Item 3. | Source and Amount of Funds or Other Consideration. |
Item 3 of the Schedule 13D is hereby amended and restated in its entirety as follows:
The securities of the Issuer purchased by each of Ault Alliance, Ault Life Sciences and Ault Life Sciences Fund were purchased with working capital. The securities of the Issuer acquired by Ault Lending were acquired with working capital, except for 62,222 shares issued for marketing and brand development services provided by Ault Alliance, its parent entity. The Shares purchased by Messrs. Ault, Horne and Katzoff were purchased with personal funds. The stock options owned by Messrs. Ault, Horne, Nisser, Cragun and Katzoff were awarded to them in their capacities as officers and/or directors of the Issuer. The aggregate purchase price of the warrants currently exercisable into 1,111 Shares owned directly by Ault Alliance is approximately $0. The aggregate purchase price of the 996,197 Shares owned directly by Ault Life Sciences is approximately $7,970. The aggregate purchase price of the 5,498 Shares owned directly by Ault Life Sciences Fund is approximately $123,707. The aggregate purchase price of the 768,365 Shares and warrants currently exercisable (subject to beneficial ownership limitations contained therein) into 222,222 Shares owned directly by Ault Lending is approximately $24,446,080, which includes marketing and brand development services valued at $1.4 million. The aggregate purchase price of the 1,220 shares of Series A convertible preferred stock (the “Series A Convertible Preferred Stock”) and warrants to purchase 1,220,000 Shares (which warrants are not currently exercisable) owned directly by Ault Lending is $1,220,000. The aggregate purchase price of the 166,865 Shares owned directly by Mr. Ault is $1,185. The aggregate purchase price of the 66,666 Shares owned directly by Mr. Horne is $400. The aggregate purchase price of the 5,400 Shares and warrants currently exercisable into 600 Shares owned directly by Mr. Katzoff is approximately $48,326.

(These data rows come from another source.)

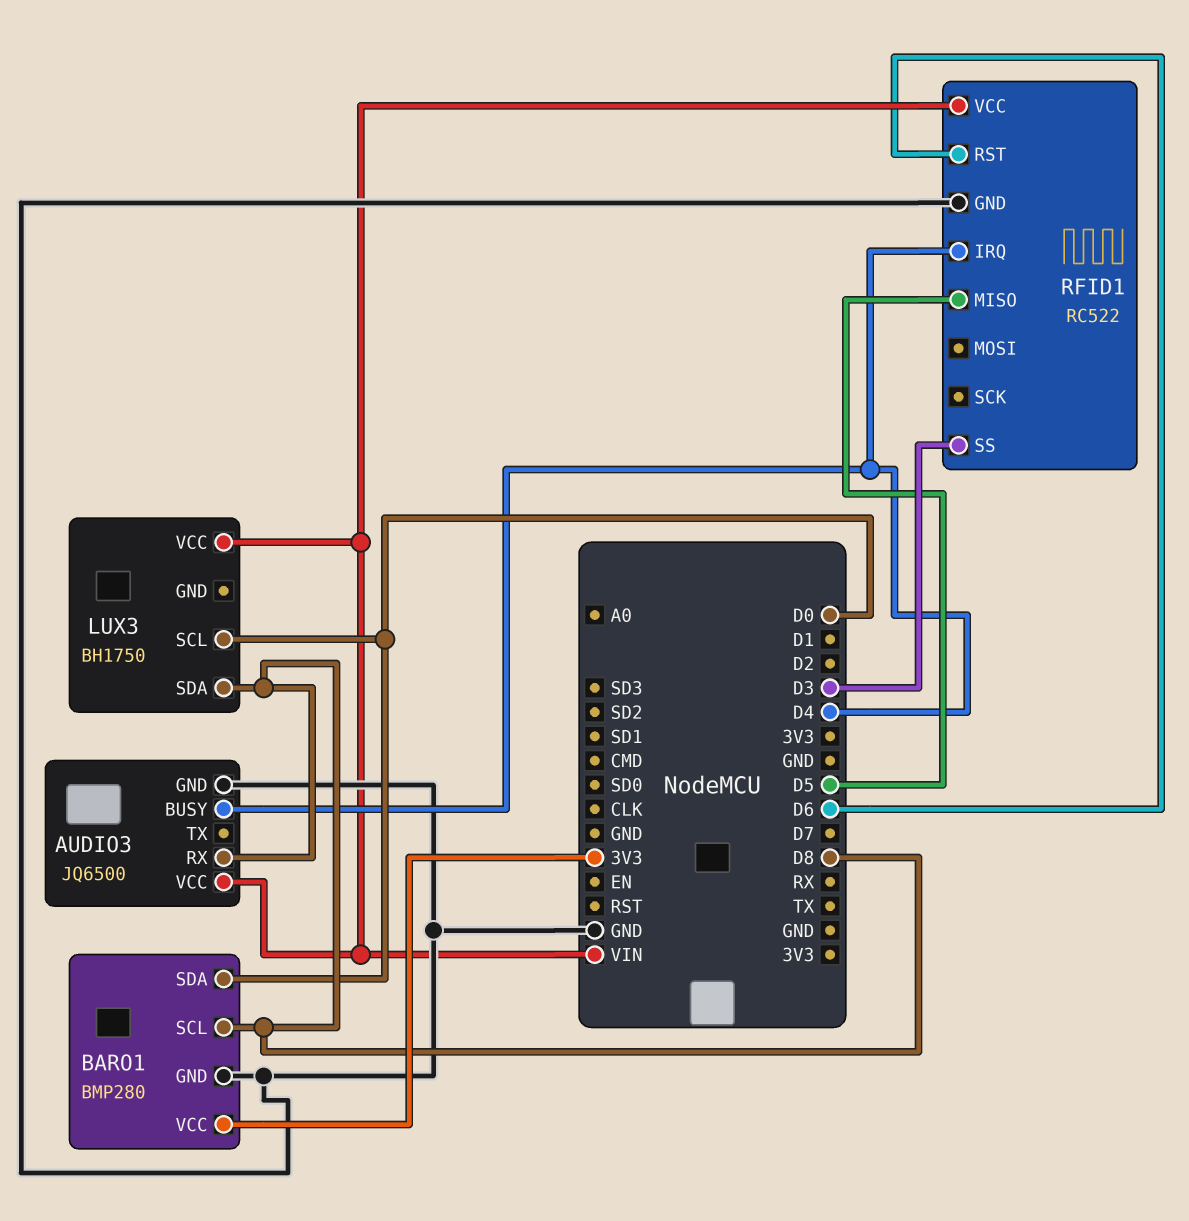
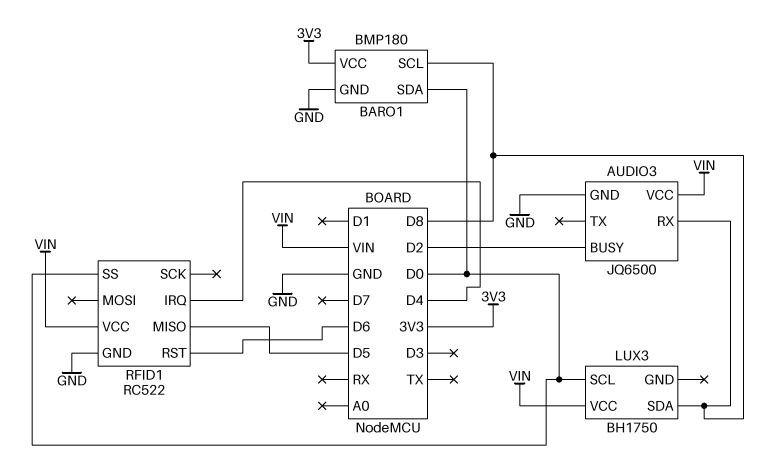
AUDIO3 pin BUSY: D4 -> D2
BARO1: BMP280 -> BMP180
RFID1 pin SS: D3 -> D0

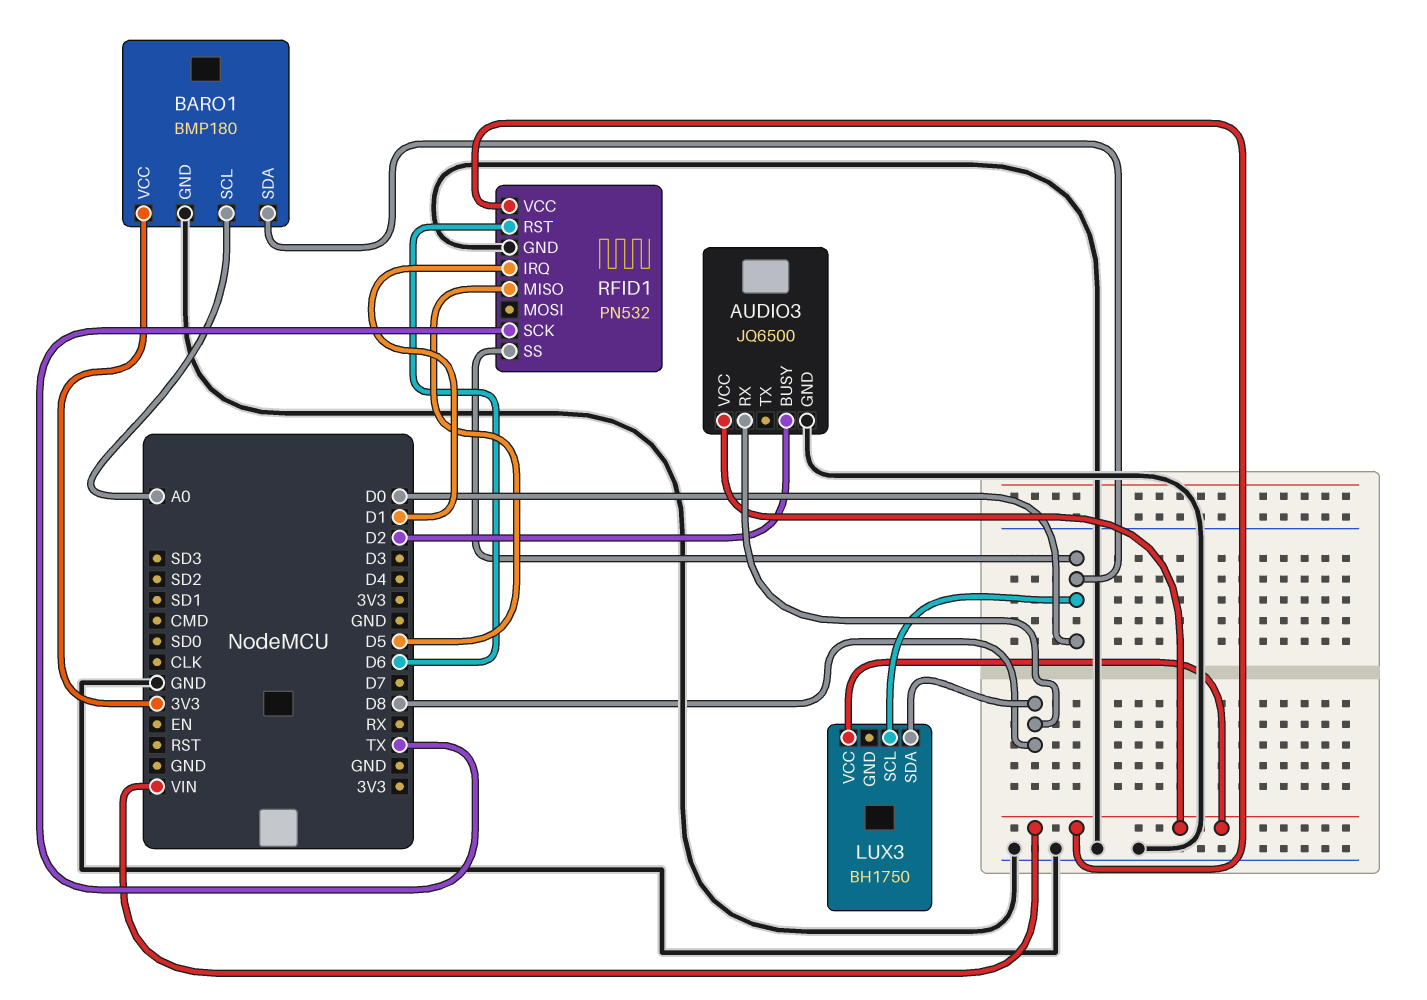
BARO1 pin SCL: D8 -> A0
RFID1: RC522 -> PN532
RFID1 pin IRQ: D4 -> D1
RFID1 pin SCK: none -> TX

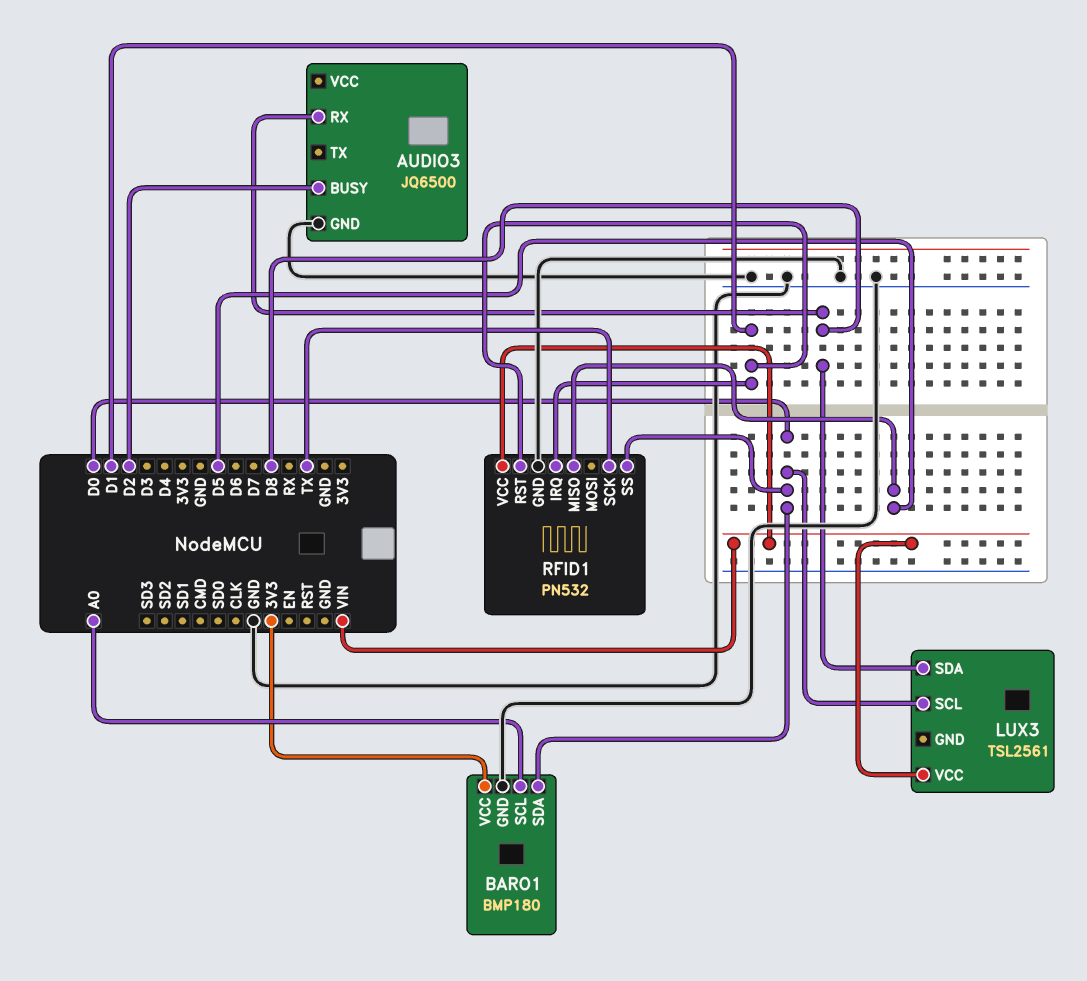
AUDIO3 pin VCC: VIN -> none
LUX3: BH1750 -> TSL2561
RFID1 pin RST: D6 -> D1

Item 5. | Interest in Securities of the Issuer. |
Item 5 of the Schedule 13D is hereby amended and restated in its entirety as follows:
The aggregate percentage of Shares reported owned by each Reporting Person is based upon 6,618,766 Shares outstanding, which is the total number of Shares outstanding as of January 31, 2024 as reported by the Issuer to the Reporting Persons.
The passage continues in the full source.